• Source records

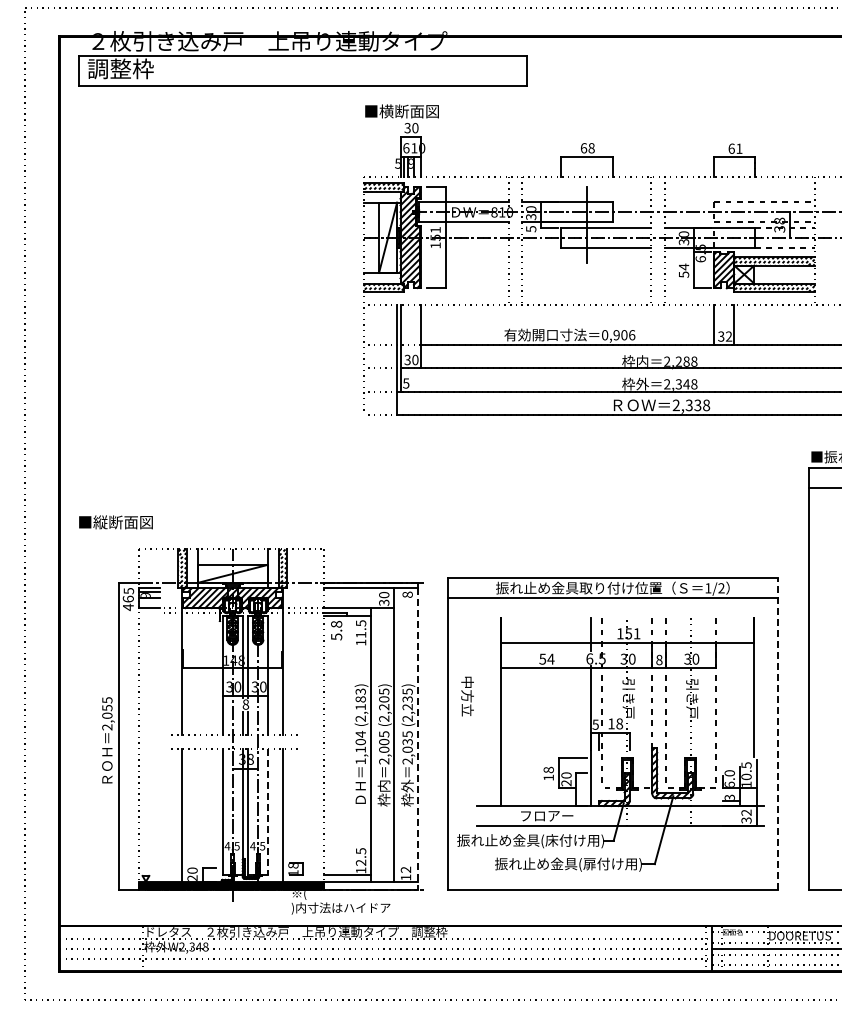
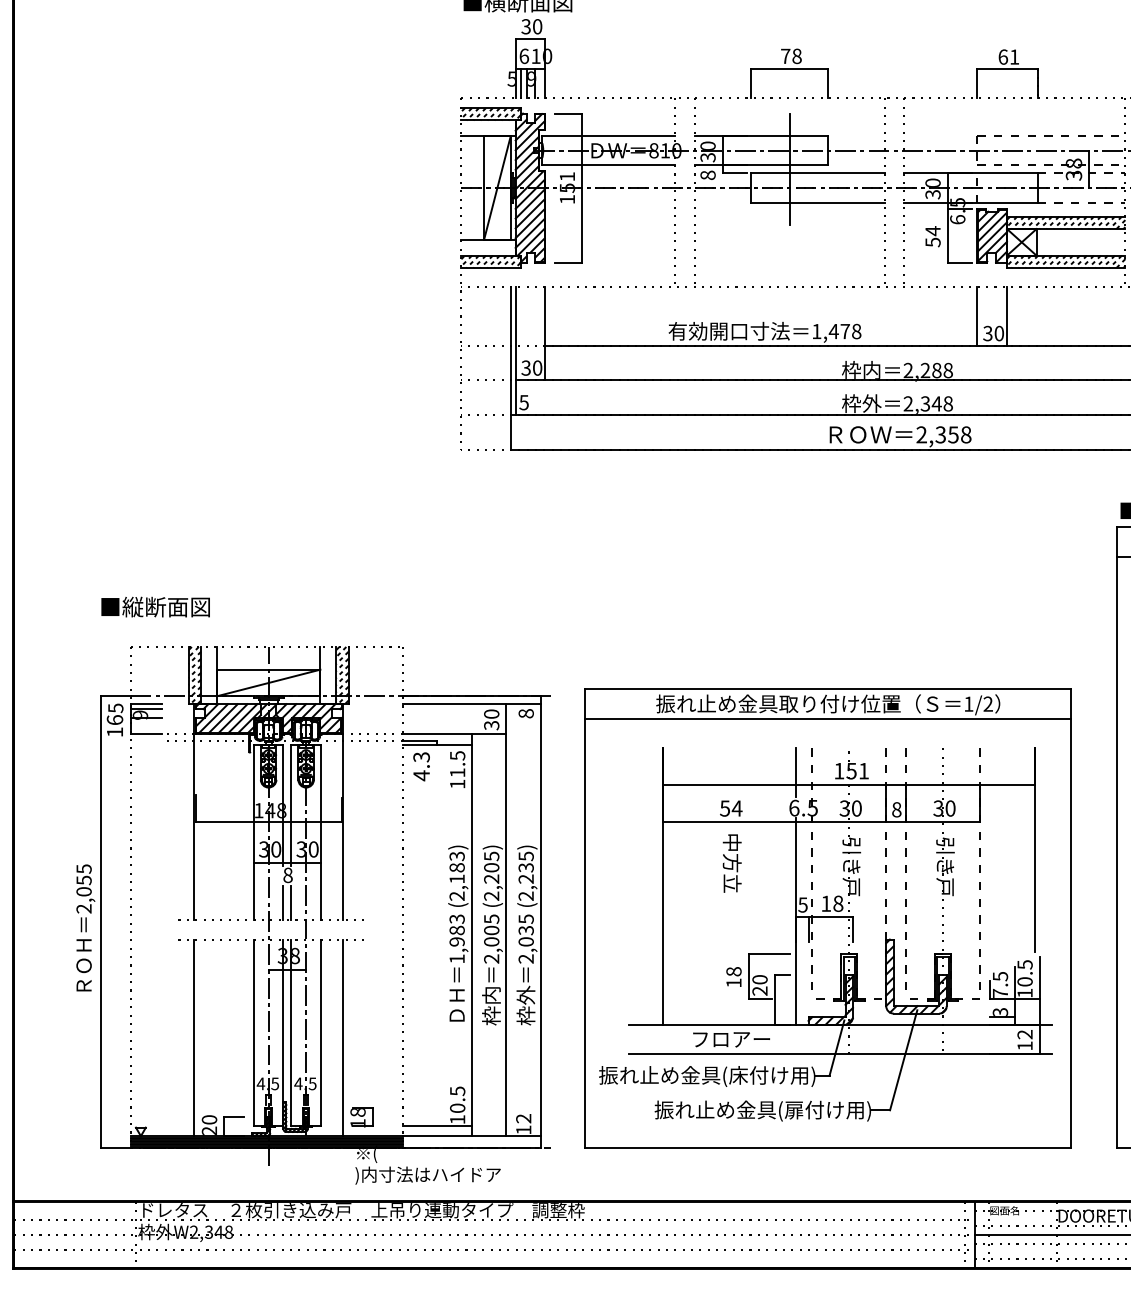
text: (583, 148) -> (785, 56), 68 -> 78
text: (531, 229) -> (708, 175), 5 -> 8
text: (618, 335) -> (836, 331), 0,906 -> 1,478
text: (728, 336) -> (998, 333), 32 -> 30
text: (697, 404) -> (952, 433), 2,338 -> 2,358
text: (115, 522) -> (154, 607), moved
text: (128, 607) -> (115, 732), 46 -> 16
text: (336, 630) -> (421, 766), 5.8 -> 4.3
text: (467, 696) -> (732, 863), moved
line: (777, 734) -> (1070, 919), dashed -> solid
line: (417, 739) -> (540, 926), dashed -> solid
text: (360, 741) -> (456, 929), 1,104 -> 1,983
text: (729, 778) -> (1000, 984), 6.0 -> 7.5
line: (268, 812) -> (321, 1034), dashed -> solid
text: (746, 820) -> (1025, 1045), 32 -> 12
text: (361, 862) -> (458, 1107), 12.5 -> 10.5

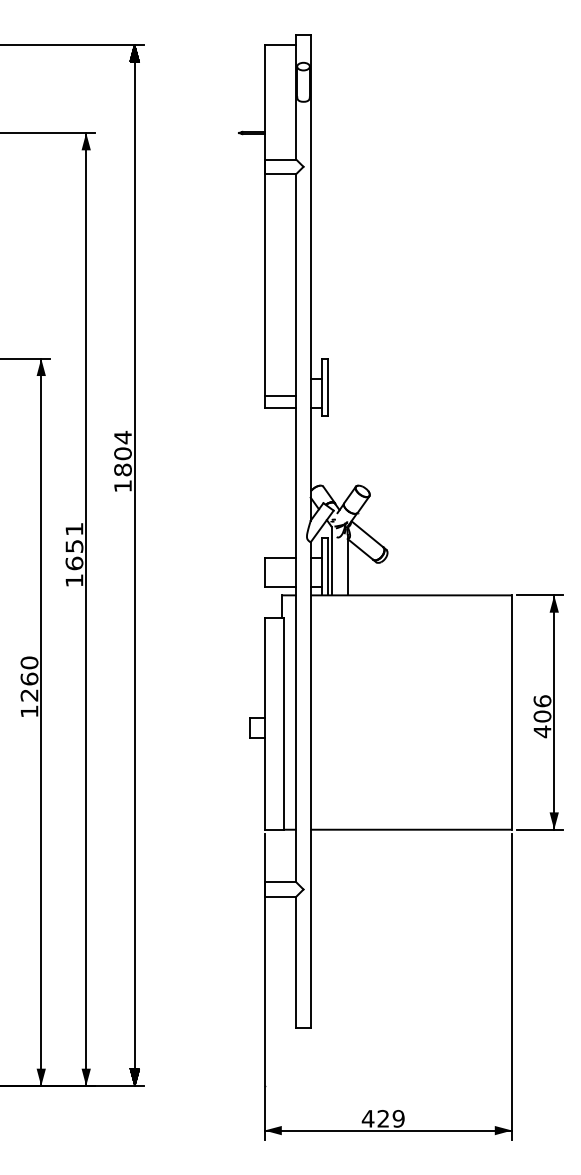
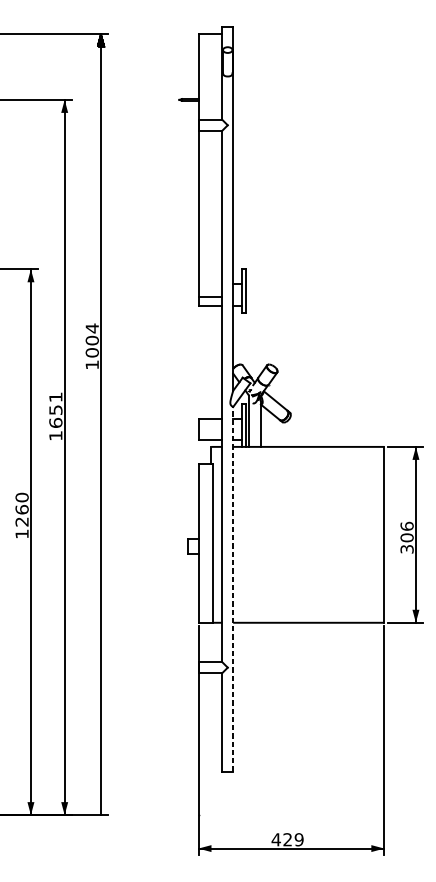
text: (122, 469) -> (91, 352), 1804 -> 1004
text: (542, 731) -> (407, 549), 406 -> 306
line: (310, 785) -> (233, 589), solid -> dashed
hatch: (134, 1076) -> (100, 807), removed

--

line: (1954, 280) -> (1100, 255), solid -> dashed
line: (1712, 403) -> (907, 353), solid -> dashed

• Your instructions
Copy every line of the listing containing the string "dashed".

• Reply to the task
line: (777, 734) -> (1070, 919), dashed -> solid
line: (417, 739) -> (540, 926), dashed -> solid
line: (268, 812) -> (321, 1034), dashed -> solid
line: (310, 785) -> (233, 589), solid -> dashed
line: (1954, 280) -> (1100, 255), solid -> dashed
line: (1712, 403) -> (907, 353), solid -> dashed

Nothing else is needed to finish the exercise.